The head healer, in a friendly manner, slapped Jeffrey’s shoulder. “Nine of us are available for raiding parties. And three to stay back for rapid response.”
Jeffrey forgot about Tom and looked in annoyance at Michael. “What? I’ve organised eleven teams.” Jeffrey told him. “That means I need eleven healers, not nine. Before I made that decision, I counted to ensure there were enough of you guys. You have eleven. I didn’t count Useless,” Jeffrey stared with casual disdain at Tom. “On account of the lack of decent spells.”
Tom internally rolled his eyes, but this time did not let it show on his face. That sharp flash of violent fury was gone. Jeffrey was a loser, the type of small man with anger control issues as opposed to the more dangerous strategic type. Till he was stronger, Tom decided he would watch his steps around the other man. It was not like Jeffrey’s mental issues were all the other man’s fault; years of isolation would have screwed most of them.

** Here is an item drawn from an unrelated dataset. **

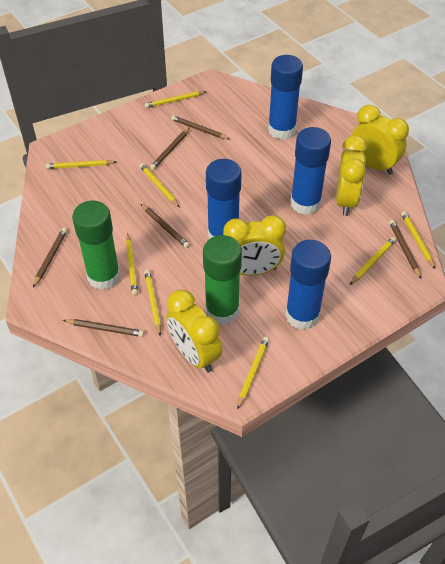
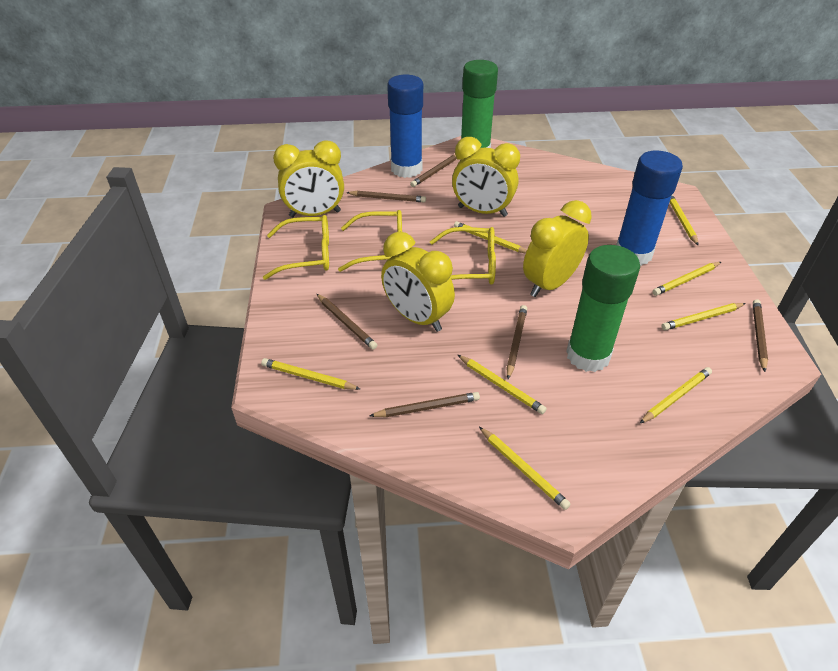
blue glue stick: 4 -> 2
yellow glasses: 0 -> 3

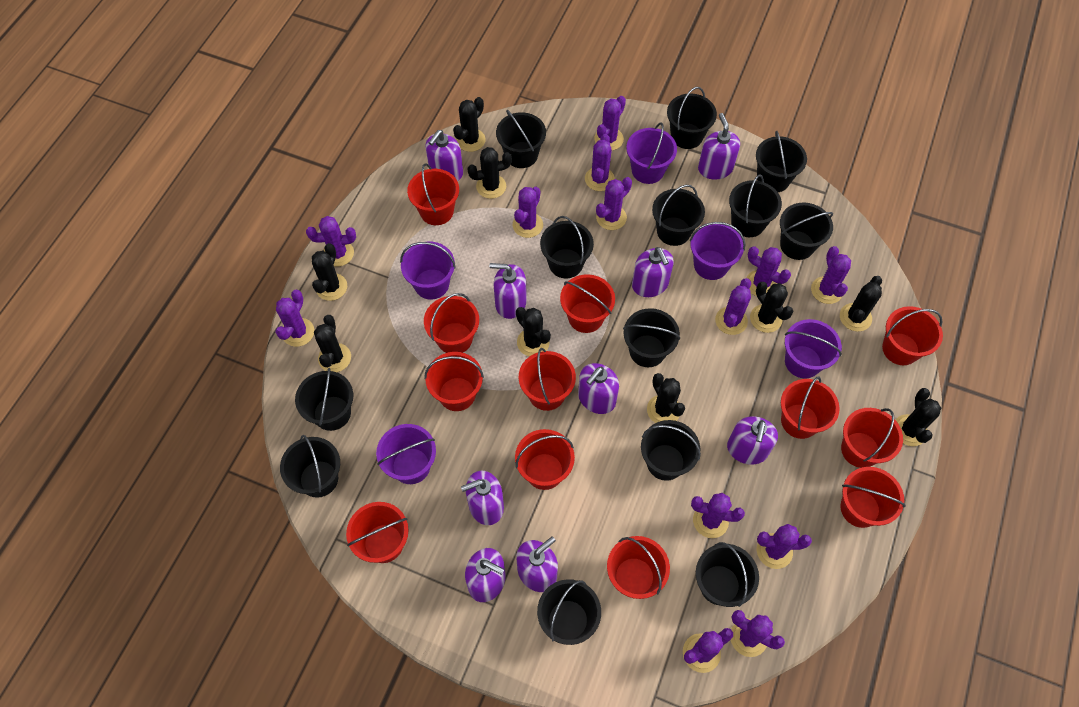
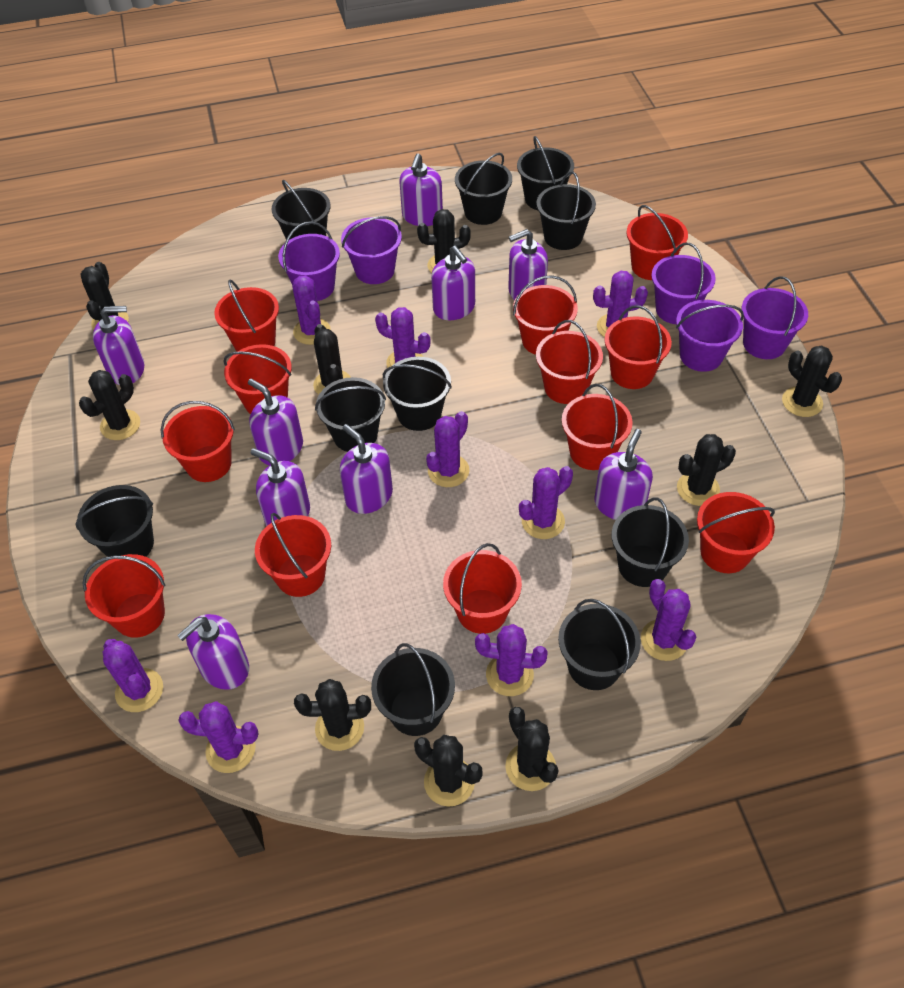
black bucket: 13 -> 10
purple cactus: 13 -> 9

“Nope,” Michael disagreed quietly. “If you want eleven healers, Tom’s one of them. He’s not as bad as you think.”
“One word. Touch Healing.” Jeffrey said, holding up his index finger. Michael blinked at that response and Tom almost laughed when two fingers of Michael’s hand opened before he got hold of himself and shut them. “That’s okay. I’ll break up team eleven, so you need ten.”
Small-minded, quick to anger and petty bully, Tom addressed his opinion all the while avoiding making eye contact.
“Fine. Andros and Tom go as a pair of healers.”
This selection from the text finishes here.